Malamud: What’s it take to make a W3 server? What’s it take to take an archive of information we want to put online and make it accessible to the W3 world?
Berners-Lee: At the base level, if you have a directory and you have some files in it, you run the W3 server—httpd. “HTTP” is Hypertext Transfer Protocol in the same way that FTP is File Transfer Protocol. And the httpd is just like the ftpd. It’s just a program You run it under the inet demon, for example, and you point it a directory. You say my /pub, which I’m serving at the moment, I would like to be available using HTTP. This gives you the immediate advantage that people can pick things up more quickly. Because HTTP is faster. It’s a stateless protocol which doesn’t involve all the logon that you get with FTP. So people so people can browse through your directories, they can follow a link from somebody else’s directory into your directory quickly.
And what the httpd daemon does in this case is it builds a little hypertext web, on the fly.
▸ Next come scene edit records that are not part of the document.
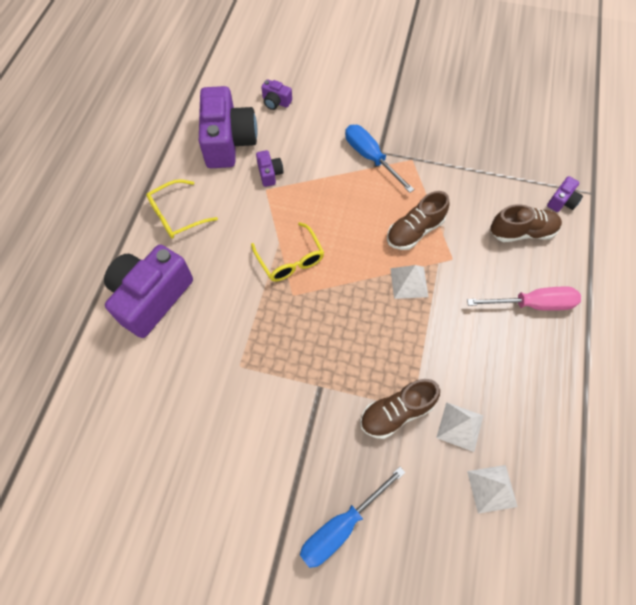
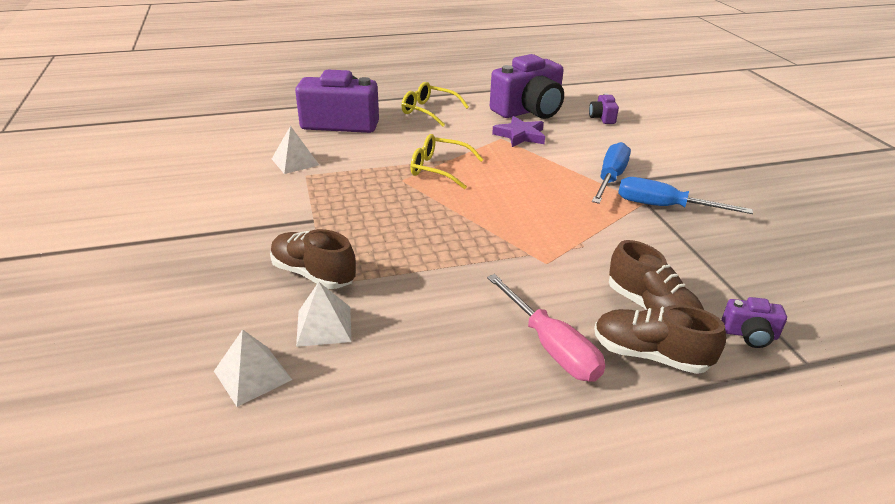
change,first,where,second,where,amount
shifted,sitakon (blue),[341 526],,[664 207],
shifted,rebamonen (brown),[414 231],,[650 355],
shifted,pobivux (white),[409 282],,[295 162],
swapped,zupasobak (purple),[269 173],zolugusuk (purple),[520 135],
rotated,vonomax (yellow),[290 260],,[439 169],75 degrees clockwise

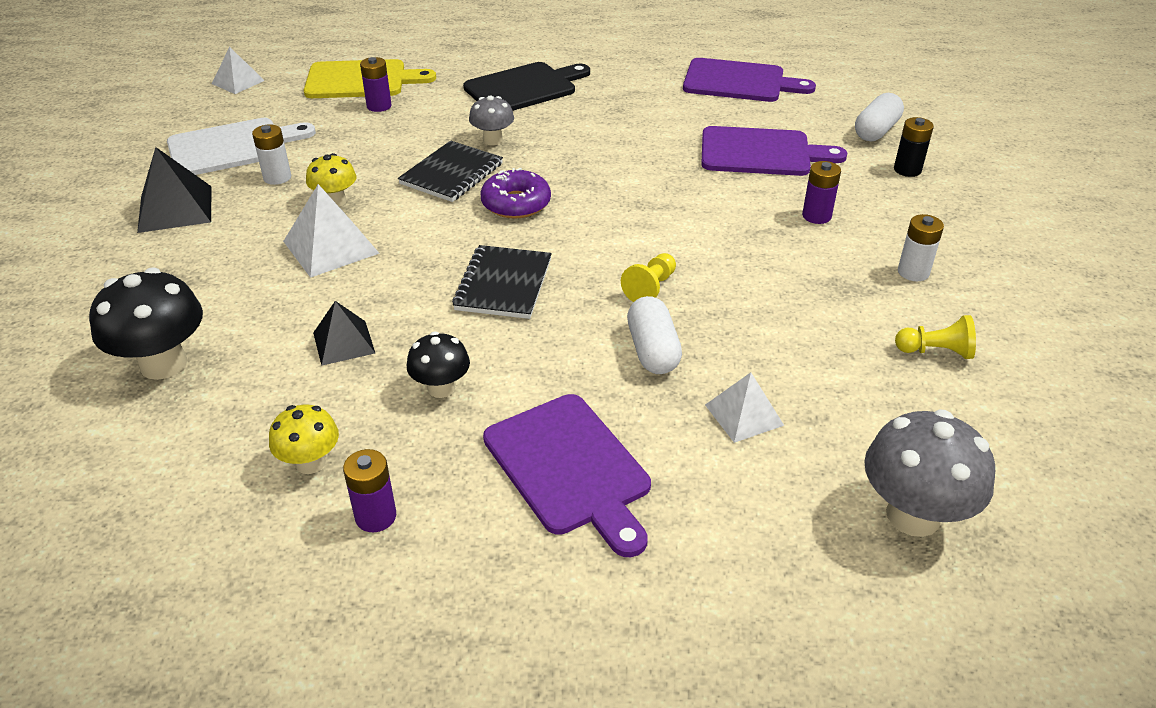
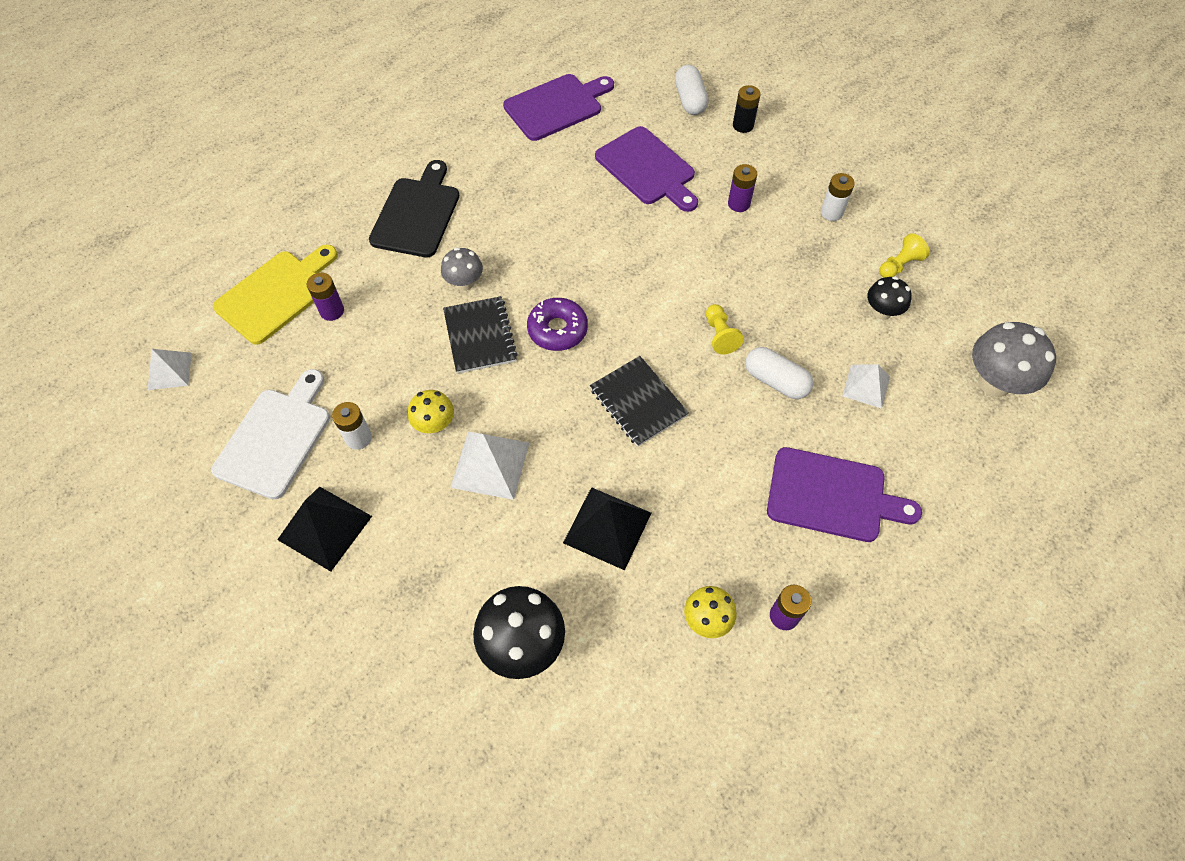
change,first,where,second,where,amount
shifted,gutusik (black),[441 388],,[882 312],
rotated,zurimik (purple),[761 152],,[648 169],90 degrees clockwise
scaled,pobivux (black),[344 342],,[607 527],x1.54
So that when people look at your directory what they see is a list of your files with, at the top if you have a readme file it’ll be inserted at the top or the bottom depending on how you select the option flags. And they’ll see the title of the directory will be used for the title of the document. And it’ll do its best to make— or just a very straight directory system full of plaintext files, or image, or graphic files.
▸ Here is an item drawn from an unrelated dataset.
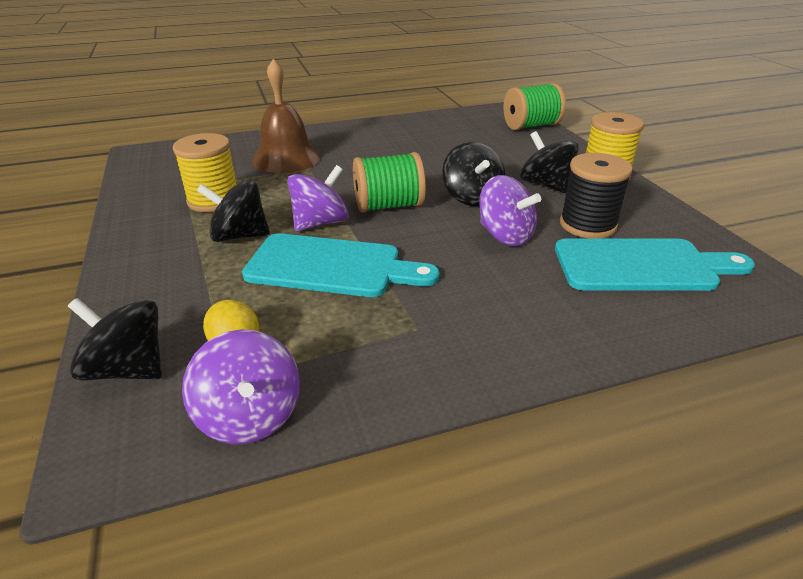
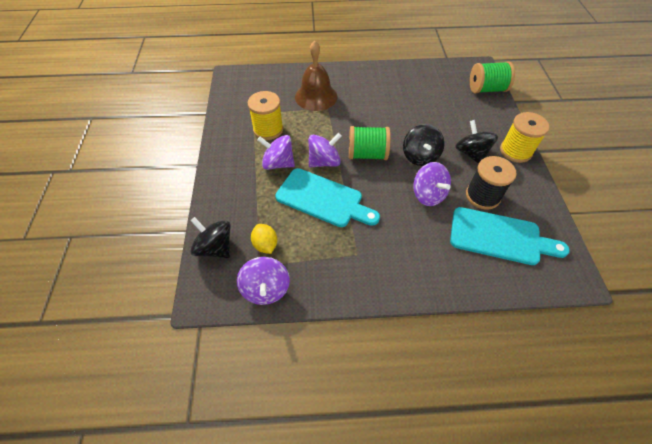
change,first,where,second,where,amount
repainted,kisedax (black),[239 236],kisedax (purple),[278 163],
Malamud: So if one of the files is a subdirectory you click on it and then the next page is a list of the files in that subdirectory.
Berners-Lee: That’s right. In fact what you’ve got is a web— it’s a hypertext web—but in fact it’s been built just out of your directory tree. That is the simplest way to do it. So, using that, you can put up anything which you’ve already got in an FTP directory.
Malamud: So those are automatic links. Can I decide that I want something more sophisticated? Can I look inside of a file and say I want this word, let’s say the word “First Amendment” linked over to Cornell’s version of the law library that has more information on the First Amendment? Can I begin tailoring my system?
Berners-Lee: You bet. [crosstalk] You bet.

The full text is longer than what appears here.